The repo https://github.com/Greco1899/scrape_ufc_stats periodically scrapes the website http://www.ufcstats.com/ and saves the five files in the repository itself. The files were downloaded in October 2024 and stored in this repo's `raw data` folder.

## Event information

In [None]:
# Event details: For Date mapping
df_event_details = pd.read_csv(
    'raw data/ufc_event_details.csv',
    na_values="--"
)
df_event_details['DATE'] = pd.to_datetime(df_event_details['DATE'], format="%B %d, %Y")

## Fight information

In [18]:
# Fight details: Full list of all fights (Bouts), with associated Events
df_fight_details = pd.read_csv(
    'raw data/ufc_fight_details.csv',
    na_values="--"
)

# Fight results: For Outcome and Bout-Weightclass mapping
df_fight_results = pd.read_csv(
    'raw data/ufc_fight_results.csv',
    na_values="--"
)

Now to create the Red and blue fighter columns by assuming the first-listed fighter in the `BOUT` column is the red fighter, and the second is blue.
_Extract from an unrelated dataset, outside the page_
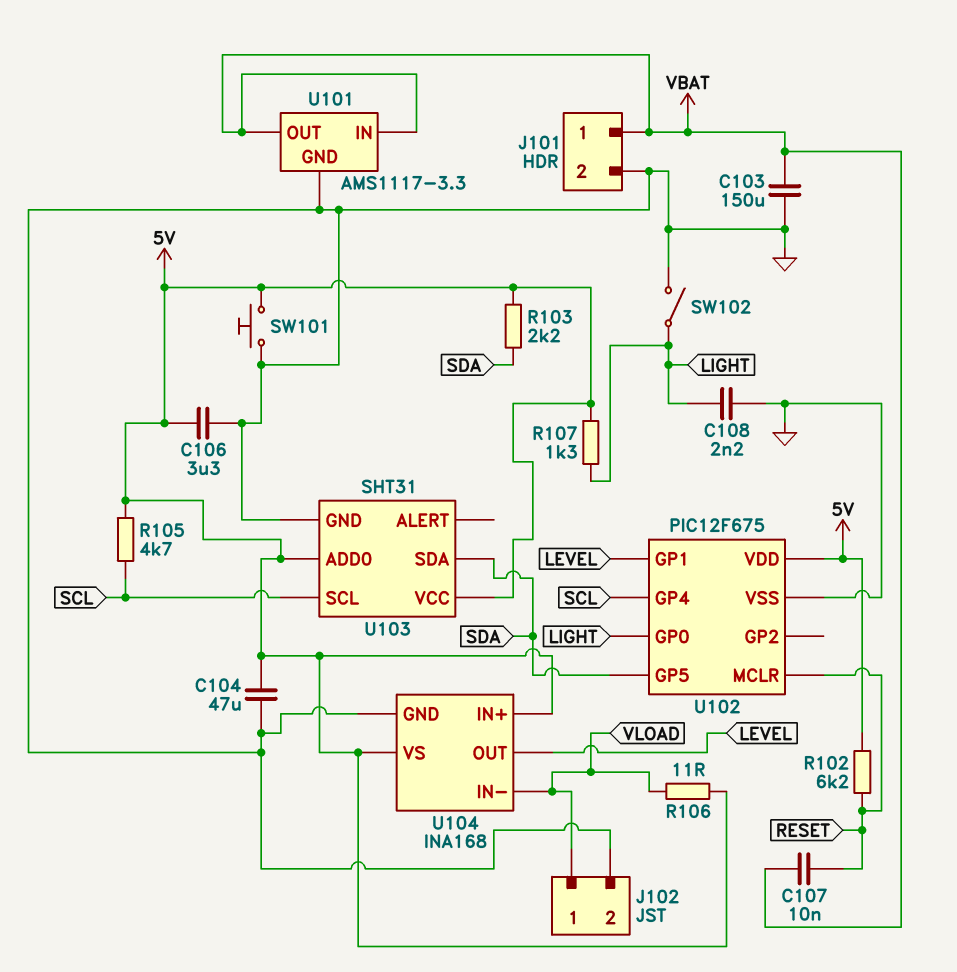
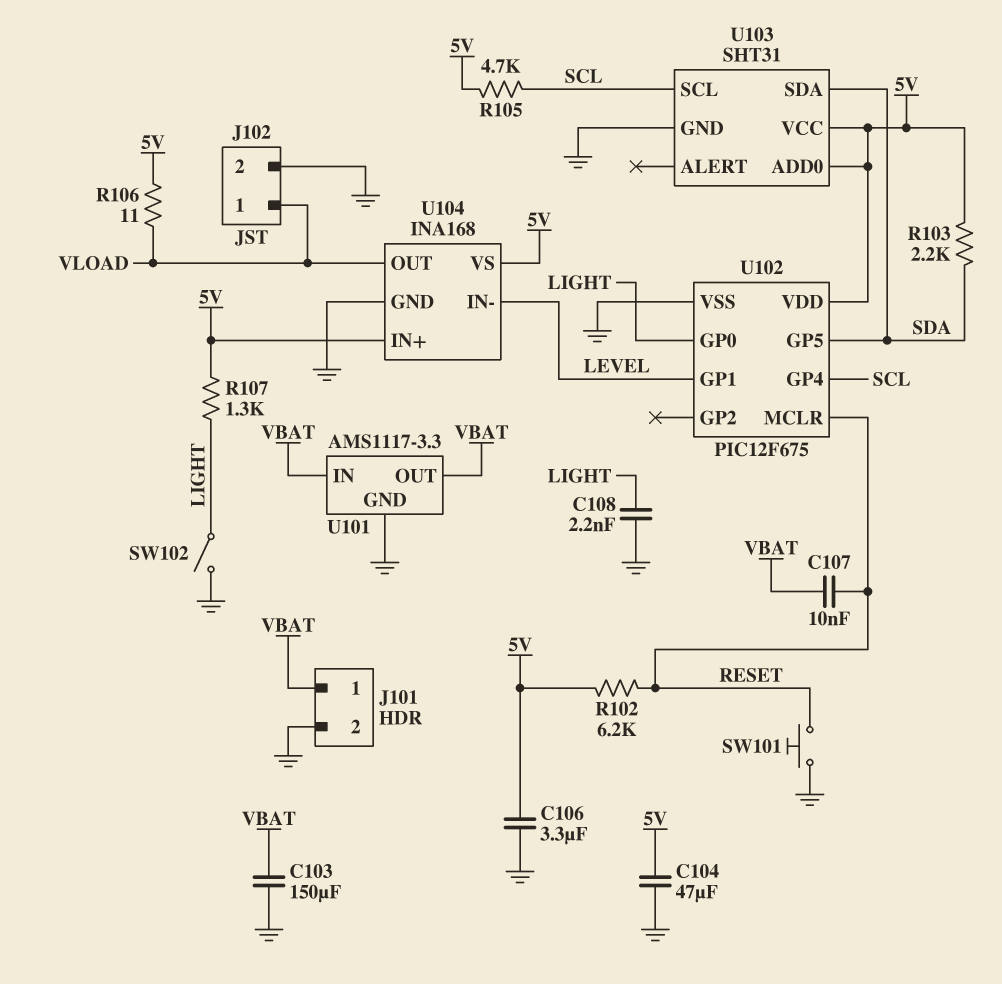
SW101: button (5V, GND) -> button (GND, RESET)
U104 pin IN-: VLOAD -> LEVEL
U104 pin OUT: LEVEL -> VLOAD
For example in the event `Jairzinho Rozenstruik  vs. Ciryl Gane`, Rozenstruik is the Red fighter and Gane is Blue.

In [19]:
# This re pattern matches the "vs." with varying amounts of whitespace on either side
df_fight_results[['FIGHTER_Red', 'FIGHTER_Blue']] = df_fight_results['BOUT'].str.split(r"\s+vs\.\s+", expand=True)

# Strip the whitespace
df_fight_results['FIGHTER_Red'] = df_fight_results['FIGHTER_Red'].str.strip()
df_fight_results['FIGHTER_Blue'] = df_fight_results['FIGHTER_Blue'].str.strip()

In [20]:
# Fight stats: stats per round and fighter for each bout
df_fight_stats = pd.read_csv(
    'raw data/ufc_fight_stats.csv',
    na_values="--"
)

## Fighter information

In [None]:
# Fighter details: Name, nickname and URL
df_fighter_details = pd.read_csv(
    'raw data/ufc_fighter_details.csv',
    na_values="--"
)

# Fighter stats: Basic fighter stats like height, weight, stance, DOB
df_fighter_tott = pd.read_csv(
    'raw data/ufc_fighter_tott.csv',
    na_values="--"
)
df_fighter_tott['DOB'] = pd.to_datetime(df_fighter_tott['DOB'], format="%b %d, %Y")

# Create `df_fighter`
To begin we will permanently join the fighter details and fighter tott dataframes. They both have fighter as the primary key, and as shown below there is almost no variations in spelling that would prevent a join. This will simplify table management later

In [21]:
df_fighter = pd.merge(
    df_fighter_details,
    df_fighter_tott,
    on='URL',
    how='outer',
    indicator=True
)

# Only one row was in the fighter tott and not fighter details. Bringing that in to the unified df fighter table
df_fighter[df_fighter['_merge'] != 'both']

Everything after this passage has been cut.